Okay, now my choices this week.
Finding a Different Path thought commentary about JD Vance’s words missed the mark. She writes: “It just felt like a missed opportunity to fight the pronatalist status quo and point out that not having children doesn’t make you an oblivious, selfish, uninvested stain on humanity.” I wish the article had gone further, too, though I liked that the writer pointed out how harmful these words are and that he is putting them out there in the universe.
Lastly, The Road Less Travelled also wrote about Vance, this time touching on another aspect of the conversation around it. Namely, people who now declare themselves childless because their children are no longer in the house. She explains why this is offensive: “Your life is different from mine/ours because of the simple fact that you got to be parents and we didn’t. Just because you don’t have kids in the house now doesn’t mean that your life is now like ours. It’s not.” So true.
The roundup to the Roundup: Goodbye, Francine Pascal. Your weekly backup nudge. And lots of great posts to read. So what did you find this week? Please use a permalink to the blog post (written between July 26 – August 2) and not the blog’s main URL. Not understanding why I’m asking you what you found this week. Read the original open thread post here.
August 2, 2024 2 Comments
Separating the Artist
It’s Harry Potter’s birthday today, so it seemed particularly timely that I finally read a post I had been holding onto by Nathan Bransford about whether we can separate the writer from their writing. Not just separating JK Rowling from Harry Potter but Alice Munro from her collective works or Neil Gaiman or… take your pick. There are a lot of artists out there in the news lately.
He uses Chinatown, a movie I haven’t seen, as a springboard to discussing the issue, ending with a question: “At what point are you, as a consumer of art, complicit in empowering artists to terrorize others in their personal lives and contributing more broadly to unjust and corrupt systems?” He doesn’t claim to have an answer, but people tackled the question in his comment section.

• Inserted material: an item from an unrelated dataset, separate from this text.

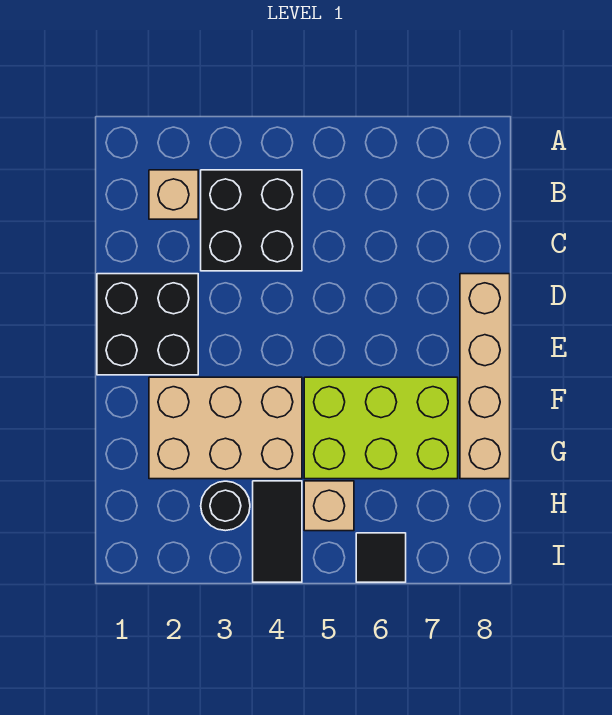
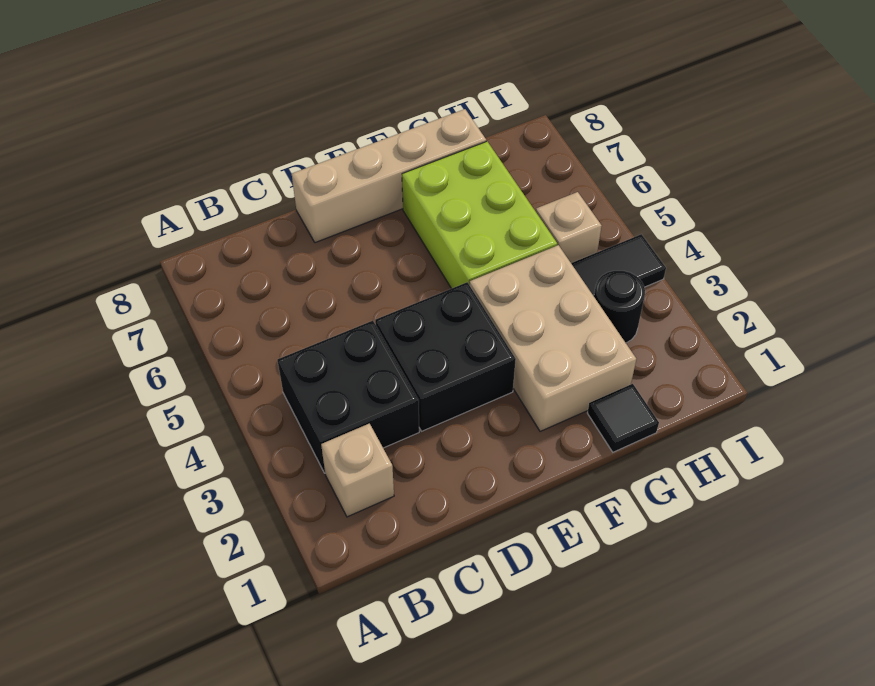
black brick D1:E2 level 1 -> black brick D3:E4 level 1
black tile I6 level 1 -> black tile G1 level 1

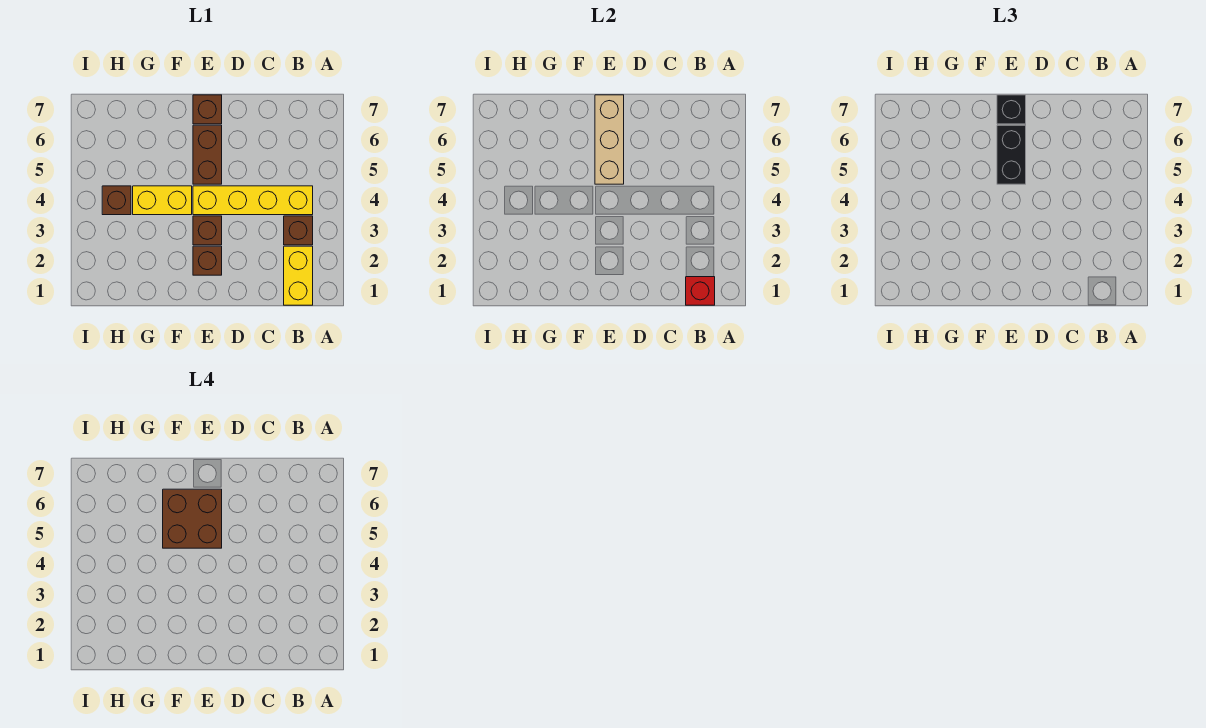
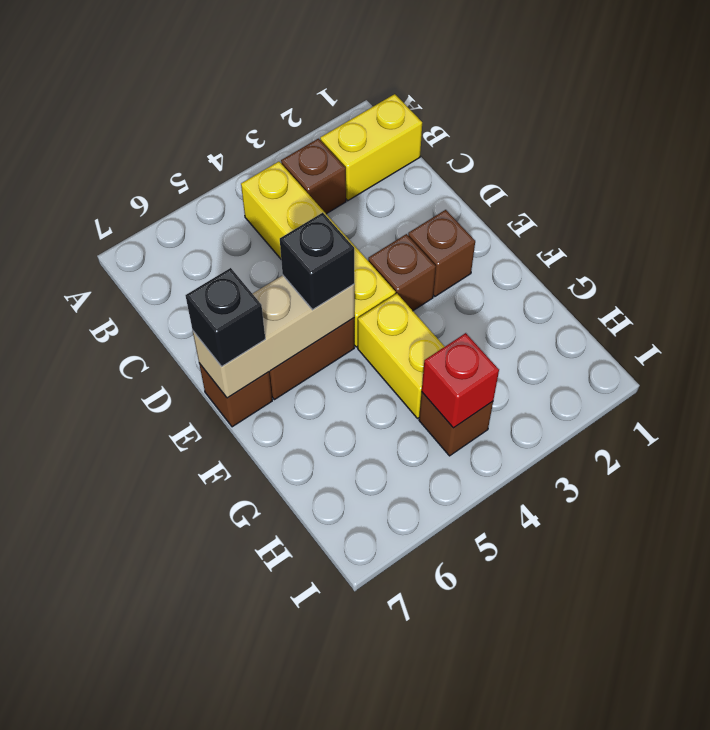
red brick B1 level 2 -> red brick H4 level 2
black brick E5:E6 level 3 -> black brick E5 level 3
brown brick E5:F6 level 4 -> none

We’ve talked about this a few times over here, and I think what I’ve landed on is to approach each situation uniquely. Do I own their writing already? Where will the money go if I buy a new work? Do I disagree with them, or is something they’re saying or doing harmful or hurtful? Again, no easy answers, but it’s an interesting topic for this day.
July 31, 2024 3 Comments
Changing Images
Modern Mrs. Darcy posted a wonderful essay a few weeks ago about how pictures have changed. Once you see the framing, you won’t be able to un-see it.
If you look at the pictures before the advent of social media, the composition looks one way. You’ll need to click over to see the examples. And then after social media, well, you’ll see the Instagramification of the framing. Again, once you see the examples, you’ll look back through your camera roll and notice the way you photograph food or people or places.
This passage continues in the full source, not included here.